Russian television channel

FON MUSIC (ООО "Fonbet ТV") is a Russian musical entertainment TV channel, which airs exclusive shows, popular music and entertainment programs. It started broadcasting on 31 May 2016 at 16:00 (Moscow time), replacing the TV channel "A-One". FON MUSIC broadcasts throughout Russia and is present in packages with over 750 cable operators.

== History ==
On 17 October 2016, a related online radio station, TNT MUSIC RADIO, was launched.

On 4 June 2018, the TV channel switched to a 16:9 broadcasting format.

In September 2019, the TV channel TNT Music & THT Music Radio launched the sister project HIPHOP RADIO.

In March 2023, it became known that the betting company Fonbet became the sole owner of ТNТ Music.

== Broadcasting ==
=== Essential ===
- Birobidzhan — 1 ТВК (from 00:00 to 02:00).

=== Satellite ===
The TV channel is broadcast from the satellites "Horizons 2", "Express АМ5" & "Ямал-401", as well as from the platforms "Триколор ТВ", "Телекарта" (Orion Express) & "NTV-PLUS".

== Presenters ==
- Vlad Bogdanov — presenter of the program "Big News"
- Vlada Goldberg — presenter of the program "Big News"
- Yaroslava — presenter of the program "Big News Sport"
- Alyona Ruse — presenter of the program "Гаджеты и Люди"
- VJ Chuck (Mikhail Klimov) — presenter of the program "Плей-лист.

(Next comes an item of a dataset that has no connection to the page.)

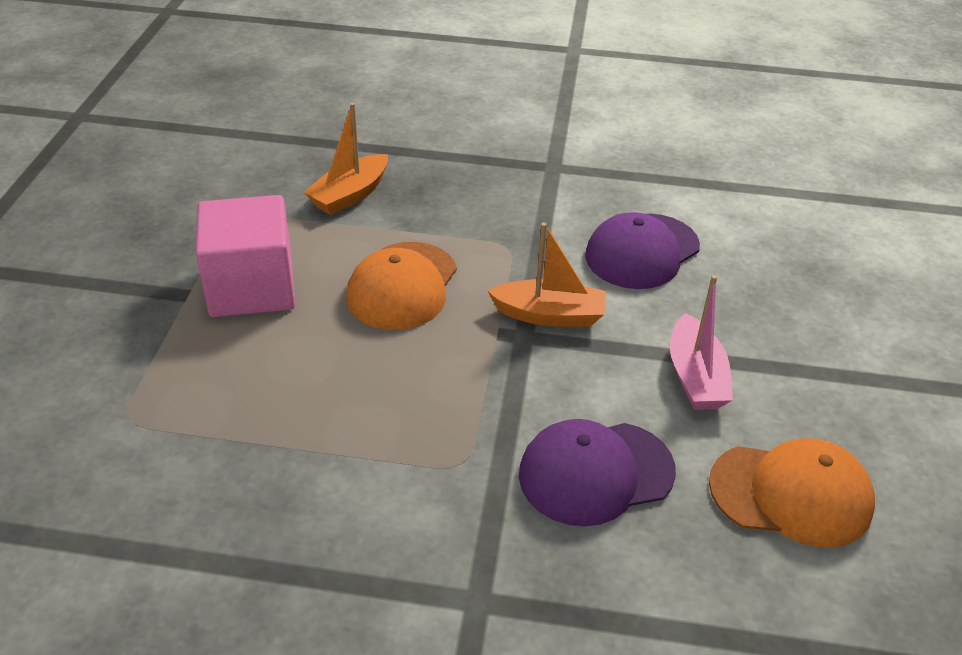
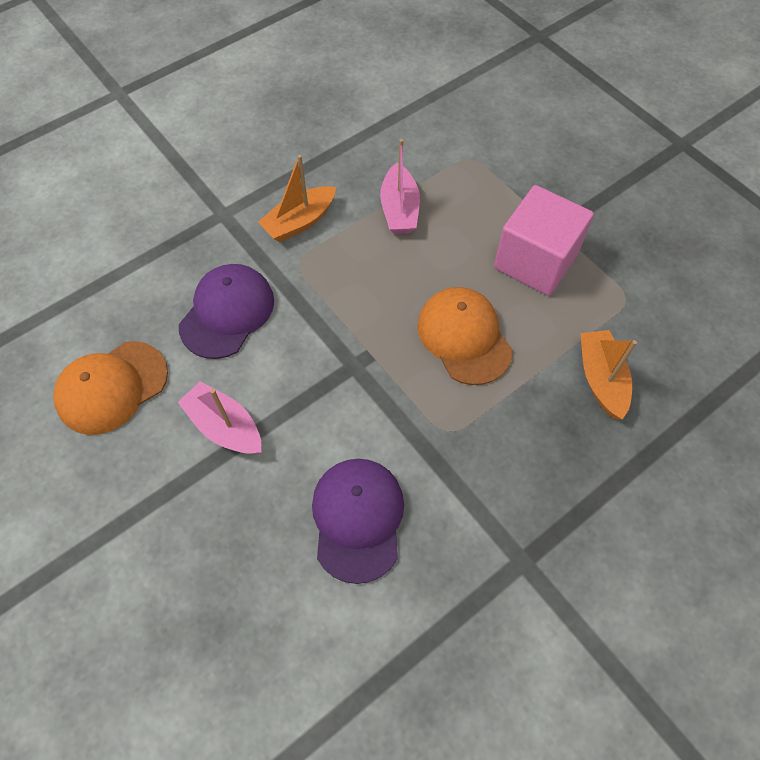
camera: 135 degrees right, 20 degrees up
(283, 428) = (399, 209): none -> pink boat
(549, 315) = (356, 395): orange boat -> orange boat (300, 222)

Новинки"
- ANNA (Anna Romanovskaya) — presenter of "Топ Чарта"
- Lissa (Lissa Avemi) — presenter of the program "K-POP Тайм"
- Пол Пунш (Pavel Boginich) — presenter of "Русского Чарта"

== Former presenters ==
- Mot — former presenter of "Топ Чарта"
- ST — former presenter of "Топ Чарта"
- Gleb Bolelov — former presenter of the programs "Big News", "Soundcheck" & "Funbox"
- Elena Temnikova — former presenter of "Русского Чарта"
- Yulia Parshuta — former presenter of "Русского Чарта"
- Polina Favorskaya — former presenter of "Русского Чарта"
- Yulia Gavrilina — former presenter of the program "Топ ТикТок"
- Timofey Sushin — former presenter of the program "Гаджеты и Люди"
- Anya Pokrov — former presenter of the program "Цветответ"
- Daniil Boom or Liza Vasilenko — former presenter of the program "Топ ТикТок"
- Nastya Bad Barbie (Anastasia Chernyshova) — former presenter of the program "Топ ТикТок"
- Mary Gu (Maria Bogoyavlenskaya) — former presenter of "Русского Чарта"
- TERNOVOY (Oleg Ternovoy) — former presenter of "Топ Чарта"
- Konfuz (Mikhail Margaryan) — former presenter of "Топ Чарта"

In December 2018 the station went on air in Bishkek. At the same time, the station competes with those owned by "Gazprom-Media" stations NRJ & Like FM.